Alaska Field Trip, Part 1: Denali
Tuesday, September 01, 2015
by Caitlin Carlson
As part of a NIH funded grant focusing on symbiotic relationships between insects and their microflora, the Currie Lab is traveling around the United States. We are collecting a diverse set of insect specimens from a wide range of geographical locations featuring unique biomes. So far we have collected specimens in Wisconsin, California, Florida, Hawaii, and our latest destination Alaska.
Alaska is a massive state, after some reserach we dissected the state into 3 areas for sampling. First we shuttled it in to mile 85 of Denali National Park, we then headed north to the arctic tundra 8 hours north of Fairbanks, and finally we headed back down to southern Alaska to the Kenai Peninsula.
This first post is focuses on our collections in Denali National Park.
Laura & Caitlin with full backpacking and field sampling gear headed to Anchorage, AK
After a 6 hour plane ride, a 6 hour shuttle into Denali, and a 4 mile hike we arrived at our first sampling location. We are situated at the base of Mount Denali along the McKinley river. This was by far our most majestic location, and to our surprise home to a huge grasshopper population!
Following Wonder Lake and the McKinley bar trail we moved into the Igloo Creek Campground.
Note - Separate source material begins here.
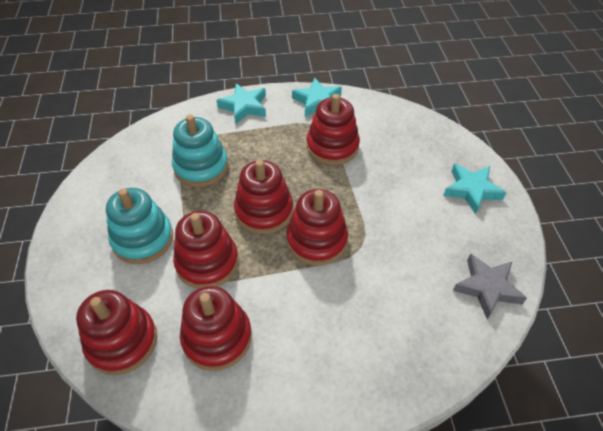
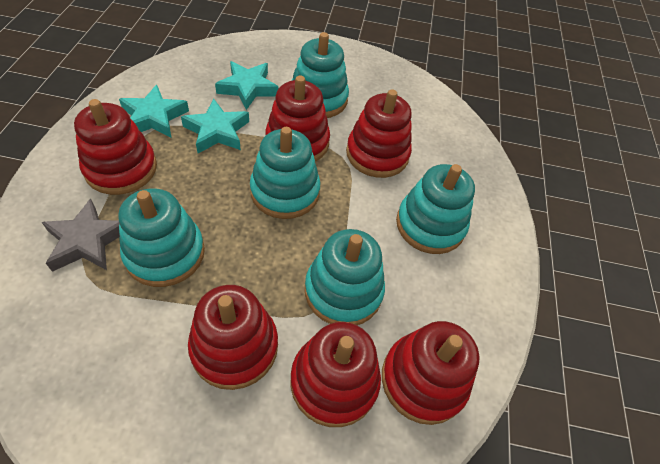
turquoise stacking toy: 2 -> 5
This site featured more forested habitat, which proved to be another very successful sampling site containing rich and diverse array of insects.
Igloo Creek Camp was our last night in Denali. All in all we collected around 100 insects in Denali, saw 10 bears, 10 moose, numerous caribou and dall sheep.
The next morning we took the first shuttle out of the park and headed up to Fairbanks to begin our next leg of the journey...The Arctic Circle, and Brooks Range.